What changes when you stop performing for approval, and start living from a quieter, truer center?

In this episode, Kevin and Joe unpack a powerful Alan Watts passage that names what many men feel in midlife but struggle to explain: the usual way of connecting stops making sense. You don’t hate people. You’re not “better than.” You simply can’t keep participating in conversations built on status, gossip, and shared illusions.

They explore what happens when a man begins to see the hidden performance underneath everyday interaction, the need to be liked, to belong, to say the right thing, and how stepping back isn’t loneliness. It’s the space between who you used to be and who you’re becoming.

Along the way, Joe connects this inner shift to his triathlon journey: long hours of training alone, learning what’s real, what can’t be faked, and what it means to endure discomfort without needing an audience.

Why listen

This is an episode for the man who feels himself pulling away and isn’t sure if it means something is wrong, or something is finally becoming honest.

Kevin and Joe give language to the internal transition from performance to presence, and remind you that this is a normal part of waking up. They also offer a grounded perspective: meaning deepens when you stop chasing approval, stop pretending, and start choosing relationships and rituals that are real.

If you’ve been feeling less interested in shallow connection, more protective of your time, and more aware of what’s false in yourself and your environment, this conversation will make you feel seen.

Key Quotes

“Loneliness does not come from not having people around you, but being unable to communicate the things that seem important to you.”

“He didn’t cut ties. He didn’t burn bridges. He simply stopped pretending.”

“It’s not loneliness, just space between who he used to be and who he’s becoming.”

“People might still wave… but the connection is no longer there because it was never real to begin with.”

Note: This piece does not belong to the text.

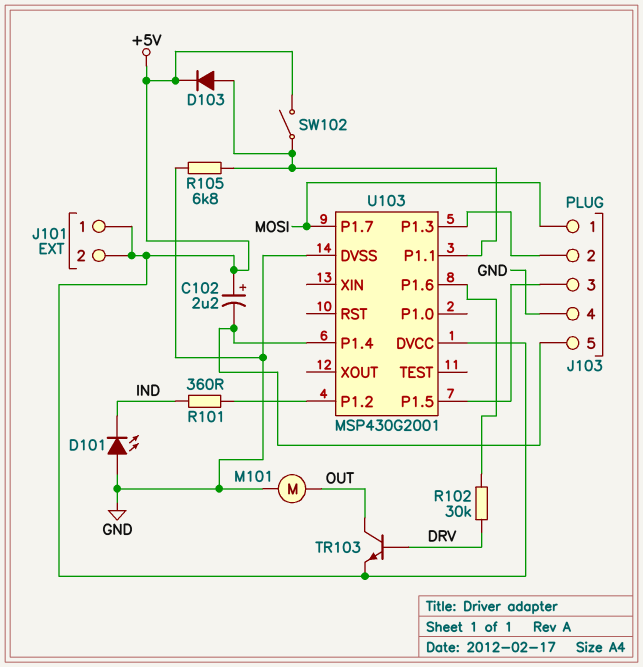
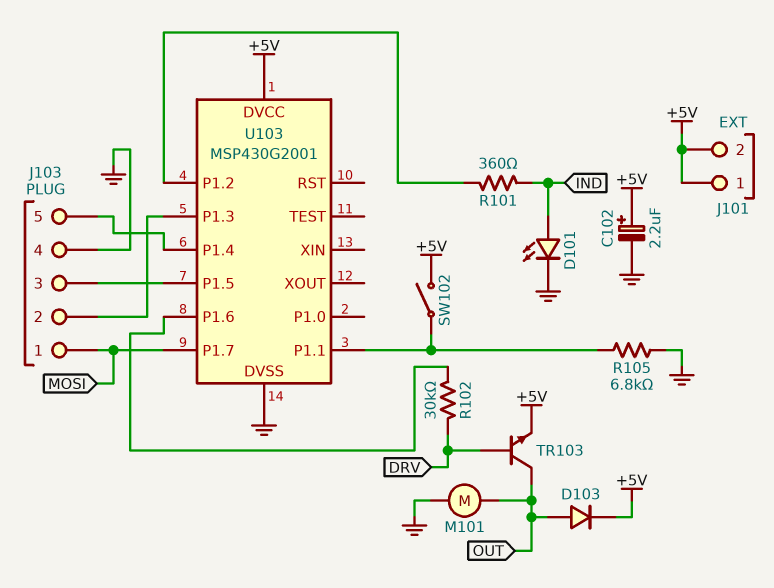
C102: 2.2uF (plus +5V, minus J103/5) -> 2.2uF (plus +5V, minus GND)
D101: LED (A GND, K IND) -> LED (A IND, K GND)
D103: diode (A U103/P1.1, K +5V) -> diode (A OUT, K +5V)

“Faith is what keeps you going through the unknown in the belief that there’s something better on the other side.”

Main Topics Covered
  1. Alan Watts on awakening and pulling away from the crowd
  2. Why the “usual way of connecting” can stop making sense in midlife
  3. Performance, approval-seeking, and the need to be liked
  4. The difference between solitude and loneliness
  5. Carl Jung’s view: loneliness as an inability to share what matters
  6. Triathlon training as real solitude: no headphones, no distractions, no faking it
  7. Why discipline earns respect in a world of curated images
  8. Breaking consumer patterns and cultural “shared illusions”
  9. Legacy, family values, and choosing experiences over stuff
  10. The role of faith when you’re between identities and outcomes aren’t clear
  11. Why men need deeper conversations and real brotherhood

Key Takeaways
  1. Pulling back from shallow connection can be a sign of growth, not dysfunction.
  2. Many relationships survive on habit and comfort, presence asks for truth and depth.
  3. If you’re withdrawing, ask why: are you escaping discomfort, or escaping performance?
  4. Solitude can be training, space where you meet yourself without an audience.
  5. When you stop needing to be liked, you gain the freedom to be real.
  6. Faith matters most in the “in-between”, when you don’t yet know what’s next, but you know what’s no longer true.

Recommended Resource
  1. Alan Watts lecture referenced in the episode (often titled “Why A Chosen Man Always Walks Alone”)
  2. Carl Jung’s work on loneliness, individuation, and meaning (referenced throughout the conversation)
  3. The Middle Passage by James Hollis (contextual framework for midlife transition)

Next Steps

If this episode described something you’ve been unable to explain, share it with one man you trust. Use it to start a real conversation: not about life “updates,” but about what’s actually changing inside you.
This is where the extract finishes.